Wednesday, February 26, 2014

Sad news

I was saddened to hear that Professor Allen Verhey of Duke Divinity School passed away today (see the schools news here). He was the Robert Earl Cushman Professor of Christian Theology at Duke and his field of expertise was in Christian ethics (he was the recent president of The Society of Christian Ethics). I took a seminar on Christian Ethics & Scripture with him which was co-taught by Stephen Chapman, and while I did not know him well, he seemed to me to be a very careful thinker and a teacher who demonstrated genuine concern for the students at Duke Div. I'm sure his presence will be sorely missed.

Monday, February 17, 2014

Talk @ Emory

Prof. Shaun Casey who is heading up the State Department's new Office of Faith-Based Community Initiatives gave a talk here at Emory just over a week ago. Check it out:


Wednesday, February 12, 2014

QOTD: Bernhard Weiss

In my history of interpretation seminar, we just reviewed some material on historical Jesus research, and I saw this quote from Bernhard Weiss (1827-1918). This comes from chapter 12 ("The Historical Representation of the Life of Jesus") of his 2-volume (or 3, in English) The Life of Christ, first published in 1882. Notice his confidence and rhetoric, probably very typical of 19th century German scholarship:

"The difficulty is not that entire freedom from presupposition is necessary for a scientific portraiture of the history of Jesus, and that it is impossible without presuppositions to proceed with the history of Jesus. Even by Strauss that requirement has long been recognized as equally warranted and unattainable. The nature of the case yields presumptions from which historical criticism neither can nor dare free itself ... To demand that this history be treated only according to the rules observed in the examination of the history of other religions, is unjustifiable because unpracticable. According as the Christian religion is regarded as one religion among many, or as the true, the perfect one; according as one has found in it full satisfaction for his religious needs, or takes up towards it a skeptical or antagonistic attitude, must another standard necessarily be applied to the history of its origin.

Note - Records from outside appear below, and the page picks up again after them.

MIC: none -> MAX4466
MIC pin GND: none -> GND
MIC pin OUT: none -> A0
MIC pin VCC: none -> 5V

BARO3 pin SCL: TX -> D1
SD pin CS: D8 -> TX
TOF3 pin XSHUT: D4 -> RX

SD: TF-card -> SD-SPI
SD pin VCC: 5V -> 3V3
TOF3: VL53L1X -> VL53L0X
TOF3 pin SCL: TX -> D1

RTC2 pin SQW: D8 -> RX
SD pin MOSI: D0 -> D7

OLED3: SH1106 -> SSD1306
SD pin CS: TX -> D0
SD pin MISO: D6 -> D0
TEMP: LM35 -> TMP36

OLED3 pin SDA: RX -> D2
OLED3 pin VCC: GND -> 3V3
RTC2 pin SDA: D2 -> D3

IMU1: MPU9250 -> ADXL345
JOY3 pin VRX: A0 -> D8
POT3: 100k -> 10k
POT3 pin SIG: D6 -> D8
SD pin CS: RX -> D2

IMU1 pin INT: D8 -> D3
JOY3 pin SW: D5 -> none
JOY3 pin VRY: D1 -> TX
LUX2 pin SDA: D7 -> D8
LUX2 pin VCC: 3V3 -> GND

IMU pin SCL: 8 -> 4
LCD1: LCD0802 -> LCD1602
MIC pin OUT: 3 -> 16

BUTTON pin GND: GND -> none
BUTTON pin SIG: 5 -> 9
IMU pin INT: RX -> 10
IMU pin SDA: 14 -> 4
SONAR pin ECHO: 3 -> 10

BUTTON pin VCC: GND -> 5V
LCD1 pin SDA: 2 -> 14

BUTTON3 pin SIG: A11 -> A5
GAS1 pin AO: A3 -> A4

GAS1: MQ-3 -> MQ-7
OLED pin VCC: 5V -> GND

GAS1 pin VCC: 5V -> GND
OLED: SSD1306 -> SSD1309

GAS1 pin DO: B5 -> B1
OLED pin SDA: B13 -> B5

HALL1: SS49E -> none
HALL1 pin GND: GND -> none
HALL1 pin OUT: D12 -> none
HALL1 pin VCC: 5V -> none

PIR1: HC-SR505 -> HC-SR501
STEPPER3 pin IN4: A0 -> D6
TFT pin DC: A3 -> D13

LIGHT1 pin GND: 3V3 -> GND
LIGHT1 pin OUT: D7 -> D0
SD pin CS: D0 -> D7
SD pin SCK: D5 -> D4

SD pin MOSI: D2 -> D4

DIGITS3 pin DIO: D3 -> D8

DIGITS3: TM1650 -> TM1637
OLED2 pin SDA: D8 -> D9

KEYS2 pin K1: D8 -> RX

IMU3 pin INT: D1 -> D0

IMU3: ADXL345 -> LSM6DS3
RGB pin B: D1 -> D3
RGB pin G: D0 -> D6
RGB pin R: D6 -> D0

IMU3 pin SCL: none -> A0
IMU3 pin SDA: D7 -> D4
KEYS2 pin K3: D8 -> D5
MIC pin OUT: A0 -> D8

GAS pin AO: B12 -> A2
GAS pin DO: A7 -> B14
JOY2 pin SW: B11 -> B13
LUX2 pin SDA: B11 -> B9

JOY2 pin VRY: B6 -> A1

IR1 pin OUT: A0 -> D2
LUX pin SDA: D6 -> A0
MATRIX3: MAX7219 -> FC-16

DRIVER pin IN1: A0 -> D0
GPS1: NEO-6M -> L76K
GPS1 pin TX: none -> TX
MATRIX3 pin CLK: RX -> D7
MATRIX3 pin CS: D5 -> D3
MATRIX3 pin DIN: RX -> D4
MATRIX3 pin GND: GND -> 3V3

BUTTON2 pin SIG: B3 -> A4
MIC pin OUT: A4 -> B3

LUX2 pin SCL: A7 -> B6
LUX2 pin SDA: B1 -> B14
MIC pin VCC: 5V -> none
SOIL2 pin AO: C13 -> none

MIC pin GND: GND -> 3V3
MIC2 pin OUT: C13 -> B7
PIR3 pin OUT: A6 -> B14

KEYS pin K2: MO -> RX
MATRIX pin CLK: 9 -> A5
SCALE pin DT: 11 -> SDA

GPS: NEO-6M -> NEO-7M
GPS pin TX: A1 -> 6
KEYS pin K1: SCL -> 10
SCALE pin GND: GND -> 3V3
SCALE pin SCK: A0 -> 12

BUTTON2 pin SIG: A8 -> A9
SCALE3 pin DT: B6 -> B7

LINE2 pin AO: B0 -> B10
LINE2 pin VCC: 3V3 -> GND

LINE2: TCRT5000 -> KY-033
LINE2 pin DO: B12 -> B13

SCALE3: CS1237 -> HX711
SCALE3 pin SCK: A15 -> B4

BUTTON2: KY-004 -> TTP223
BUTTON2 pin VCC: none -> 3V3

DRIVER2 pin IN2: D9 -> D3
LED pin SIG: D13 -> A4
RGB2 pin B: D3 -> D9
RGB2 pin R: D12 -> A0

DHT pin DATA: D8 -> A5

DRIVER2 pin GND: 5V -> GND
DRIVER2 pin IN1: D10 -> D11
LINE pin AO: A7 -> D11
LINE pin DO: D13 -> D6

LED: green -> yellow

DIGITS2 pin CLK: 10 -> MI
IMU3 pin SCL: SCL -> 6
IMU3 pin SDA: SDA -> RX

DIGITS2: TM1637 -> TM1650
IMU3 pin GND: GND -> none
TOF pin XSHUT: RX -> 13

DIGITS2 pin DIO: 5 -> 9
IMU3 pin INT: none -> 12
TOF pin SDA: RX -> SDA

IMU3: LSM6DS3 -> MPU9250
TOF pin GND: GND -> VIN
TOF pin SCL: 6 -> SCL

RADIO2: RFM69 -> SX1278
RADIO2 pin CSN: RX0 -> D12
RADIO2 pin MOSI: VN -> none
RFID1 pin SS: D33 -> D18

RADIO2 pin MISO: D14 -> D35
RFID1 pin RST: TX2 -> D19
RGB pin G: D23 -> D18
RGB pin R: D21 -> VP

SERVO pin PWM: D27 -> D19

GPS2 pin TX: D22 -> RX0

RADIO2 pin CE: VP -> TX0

It is impossible for the Christian to recede from the assumption that the history through which the completion of true religion in humanity is introduced, is in its nature plainly unique ... The Gentile and Jew, or he who has broken with the Christian religion, could as little write a history of Jesus, which in its deepest essence shall be a just one, as a blind man could write a history of painting, or a deaf man a history of music. A scientific standpoint which should occupy a place above both these contradictions is an empty illusion."